2 Oppositie komt niet door muur
Problematisch voor de oppositie was dat die er niet in slaagde de verdedigingsmuur van Rutte te doorbreken. Een door de SP ingediende motie van wantrouwen kreeg slechts steun van twee derde van de oppositie. Daarnaast konden beschuldigingen niet hard worden gemaakt. Was het niet een wel erg toevallige samenloop van omstandigheden? Rutte die zich niet kan herinneren of hij door Hennis is ingelicht over mogelijke burgerslachtoffers. Hennis die niet meer weet hoe het kon gebeuren dat de Kamer onjuiste informatie kreeg. Koenders die er geen herinnering aan heeft door Hennis te zijn geïnformeerd. En dan te bedenken dat de Kamer kort na de gebeurtenissen zou spreken over verlenging van de anti-IS-missie – dat kon toch haast geen toeval zijn?
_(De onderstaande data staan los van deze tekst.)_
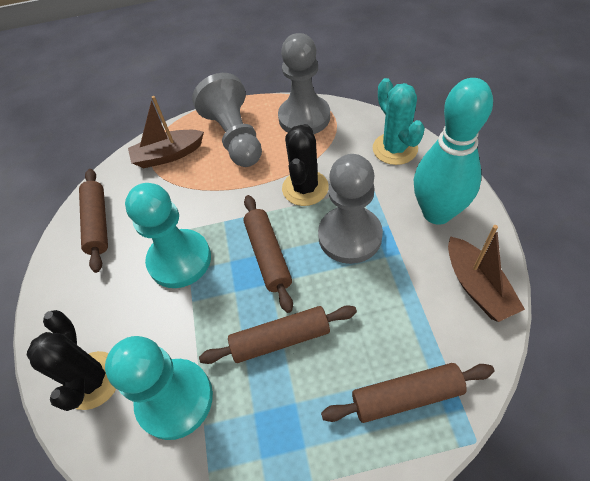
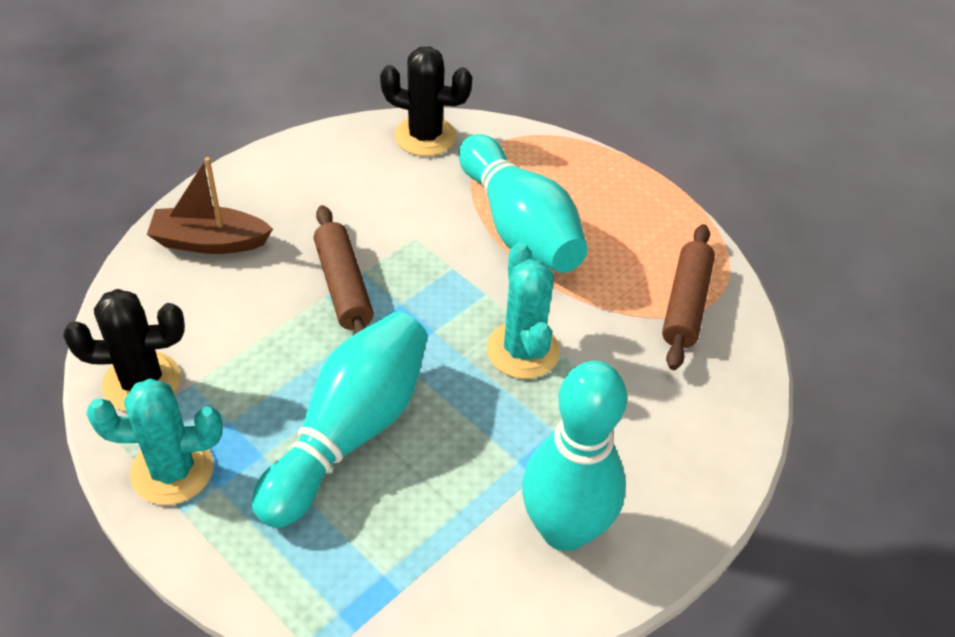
brown boat: 2 -> 1
brown rolling pin: 4 -> 2
grey pawn: 3 -> 0
turquoise bowling pin: 1 -> 3
turquoise cactus: 1 -> 2
turquoise pawn: 2 -> 0

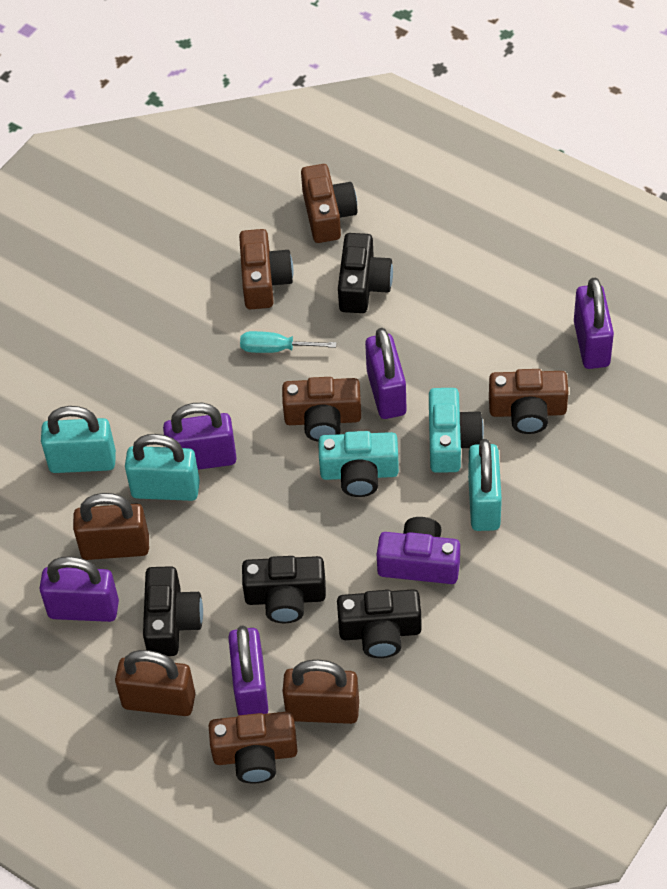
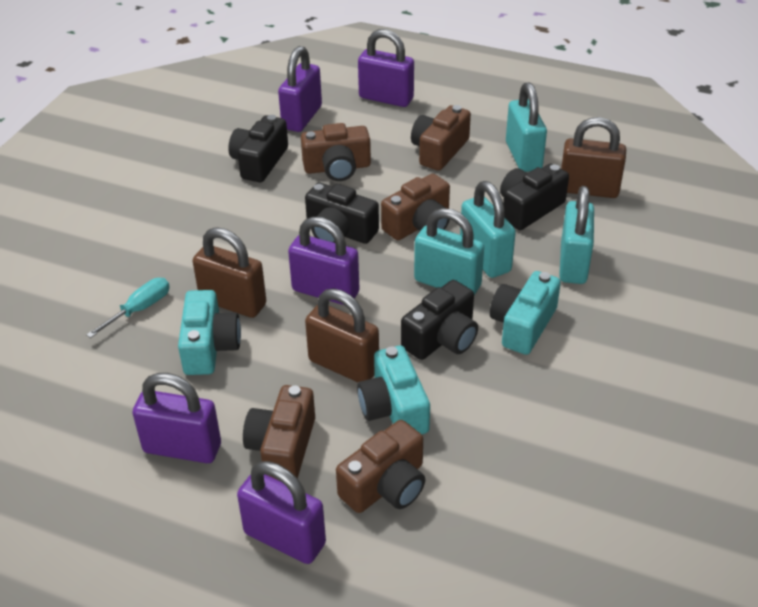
purple camera: 1 -> 0
turquoise camera: 2 -> 3
turquoise padlock: 3 -> 4

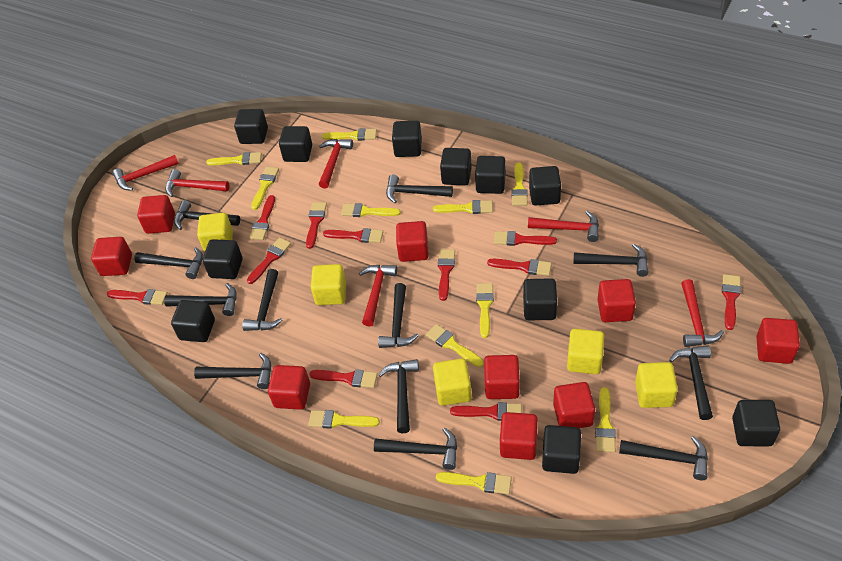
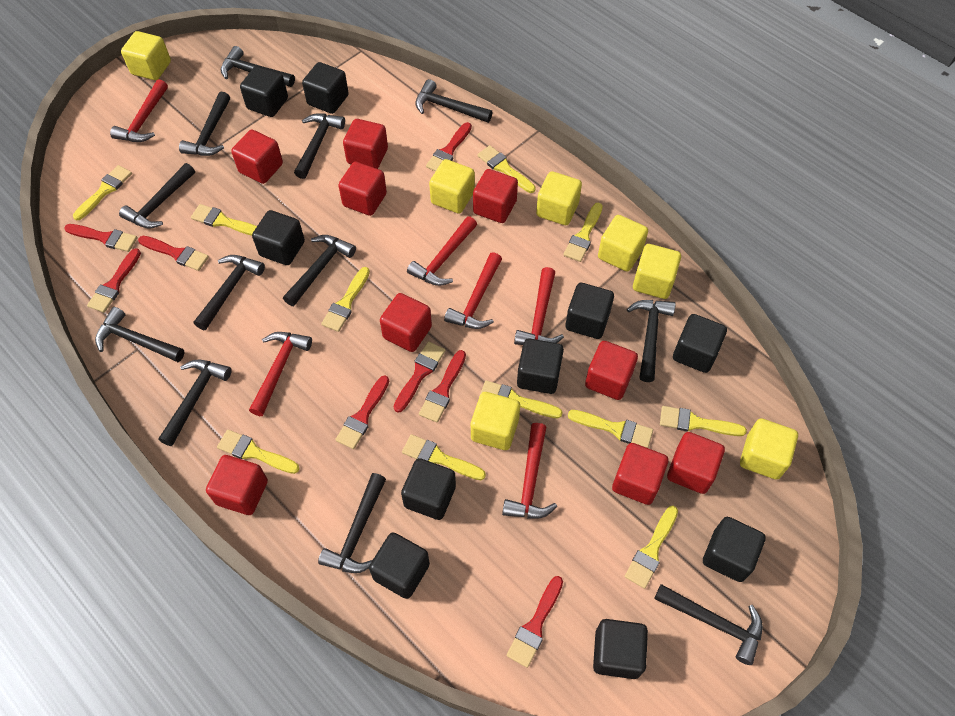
black cube: 11 -> 10
red brush: 11 -> 8
yellow cube: 5 -> 7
Veel verder kwam de oppositie niet. „Al was het slechts een fout en geen leugen, dan was het toch een doodzonde”, probeerde Klaver (GL) nog. „Dat is toen, die nacht, politiek afgekaart”, verwees Rutte naar het vorige debat, ruim drie weken geleden.
Ook Wilders, Marijnissen (SP) en Baudet (FVD) bleven steken in aantijgingen, zonder het bewijs te kunnen leveren. Wat hen overigens niet minder beslist maakte. „De VVD is één grote leugenmachine. Natuurlijk wist de premier ervan. Hij werd daar door minister Hennis mondeling over geïnformeerd”, aldus Wilders. Volgens Baudet zou het nog erger zijn als Rutte niet zou zijn geïnformeerd. „Dan is hij misschien nóg incompetenter, want dan hebben we dus een premier die geen flauw idee heeft van wat er allemaal gebeurt met het leger.”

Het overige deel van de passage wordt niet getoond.